The controversy on trial narrowed itself principally to a contest over the location of the beginning point in the description of the lands conveyed by deed from H. A. Bland and J. E. Buchan to J. T. Patrick, which said deed forms a link in the defendant's paper-chain of title. The pertinent parts of the description contained in this deed are as follows:
"Beginning at a stake in the right of way of the R. and A. A.L.R. R., in Moore County, near Shaw's Ridge and on the southwest end of a curve and runs thence (here follows a particular description by metes and bounds), containing 532 acres, more or less, the above lands being deeded to Bland and Buchan by W. O. Robeson and wife, and to them by John Shaw and P. C. Shaw, they being heirs at law of P. C. Shaw, deceased."
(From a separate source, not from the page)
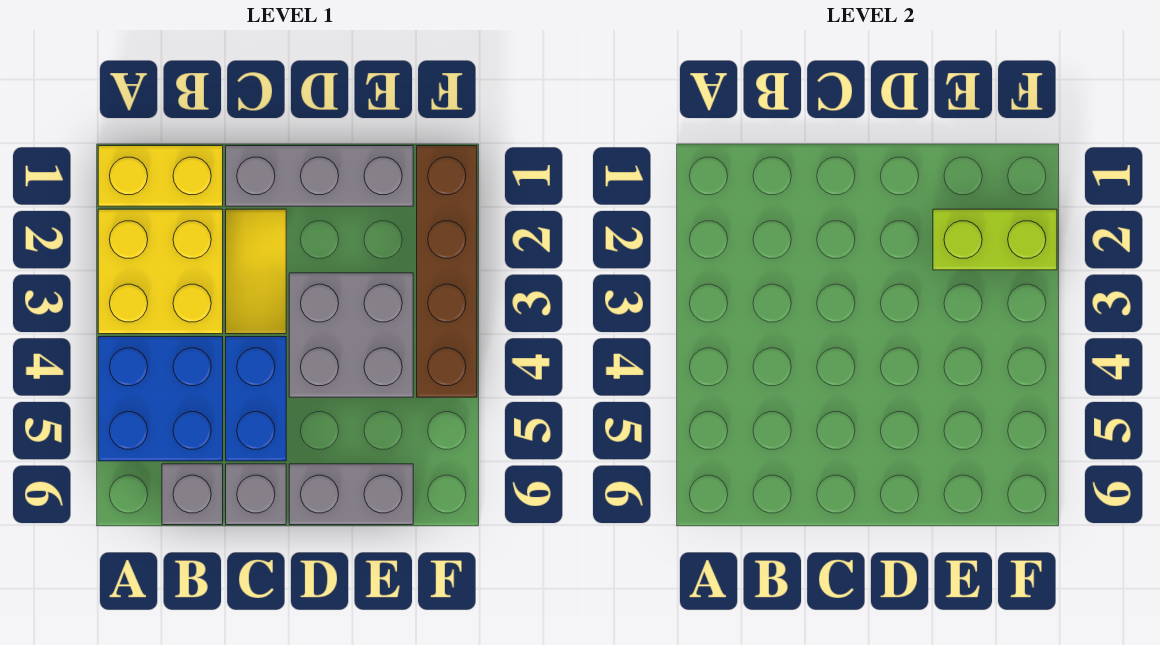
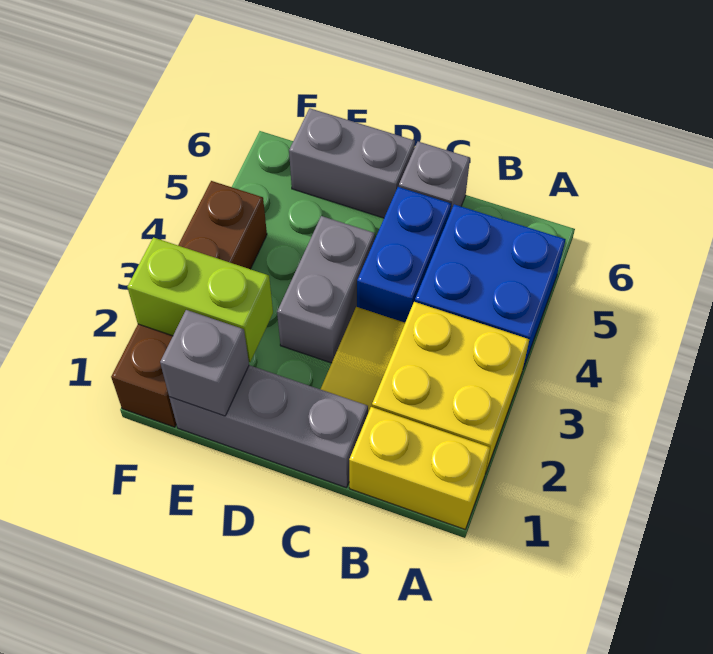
grey brick B6 level 1 -> grey brick E1 level 2
grey brick D3:E4 level 1 -> grey brick D3:D4 level 1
The reasons which induced the trial court to set aside the verdict as a matter of law are stated in the judgment as follows:
"The court is of opinion that it committed error in the charge to the jury in leaving to them the question as to whether or not they should be controlled, in locating the defendants' lands, by the particular description in the Patrick deed or by the general description therein referring to the Robeson deed, and in not instructing the jury to begin at the stake at the southwest end of the curve in the railroad wherever they found that to be on the ground. The Court is further of the opinion that the reference to the Robeson deed was to give the source of the title and not intended as a part of the description of the land intended to be conveyed in the deed to Patrick; but, if intended as descriptive of the lands, then there would be a conflict in the two descriptions and the particular description beginning at southwest end of railroad curve would control and the court should have so charged the jury."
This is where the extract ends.